A random survey of 2,000 Americans has produced a surprisingly strong track record of forecasting the health of the job market over time.
At the moment, it points to a solid job gain for March in the monthly employment report the government will issue Friday. But it suggests that hiring could slow later this year.
The survey, a widely followed gauge of consumer confidence produced by the Conference Board, a business research group, goes beyond asking respondents about the state of the economy. It also asks whether they think jobs in their area are “plentiful” or “hard to get.”
The collective responses to those questions can foreshadow how job growth and the unemployment rate will move over time. When more people say jobs are plentiful and fewer say they’re hard to get, hiring typically rises and the unemployment rate falls. Wages are also more likely to increase.
“It’s a good predictor of how the labor market evolves,” said Joe Song, senior U.S. economist at Bank of America Merrill Lynch.

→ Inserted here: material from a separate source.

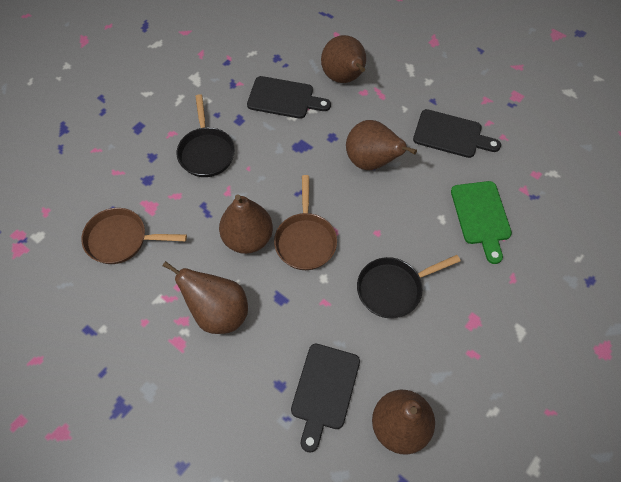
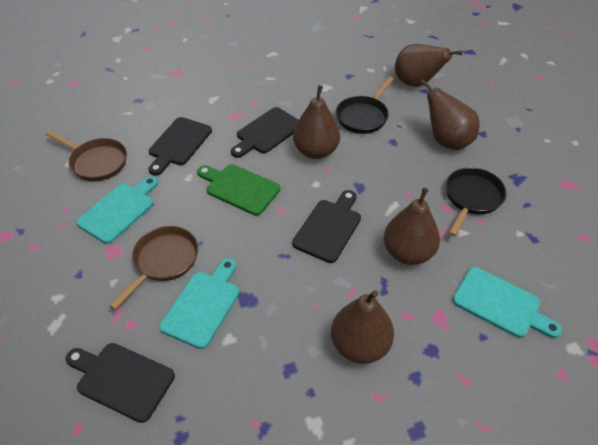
black cutting board: 3 -> 4
turquoise cutting board: 0 -> 3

In July 2007, the percentage of Americans who said jobs were plentiful exceeded those who said they were hard to get by 11 points, indicating a good job market. The unemployment rate was a low 4.7% that month.
But the gap between the proportion of respondents saying jobs were plentiful and those saying they were hard to get then fell steadily — until it was barely positive in December that year, when the recession officially began. The unemployment rate remained at 4.7% or lower for four months before jumping to 5% in December and kept rising as the recession worsened.
The Conference Board’s measure plunged into negative territory in 2008 and 2009 as far more Americans said jobs were hard to get than plentiful. It bottomed at minus 46.1 in November 2009, one month after unemployment peaked at 10%, the highest rate in 26 years.
Similar downturns in the Conference Board’s data preceded previous recessions.
“It is highly correlated with unemployment,” Gad Levanon, chief economist at the Conference Board, said. “They have very similar turning points.”
The measure now indicates a sturdy job market but one that may weaken a bit. In March, far more Americans said they thought jobs were plentiful than hard to get, but the gap between the two narrowed by the most since the recession. The decline could still be a blip rather than evidence of job-market weakening, Levanon cautioned.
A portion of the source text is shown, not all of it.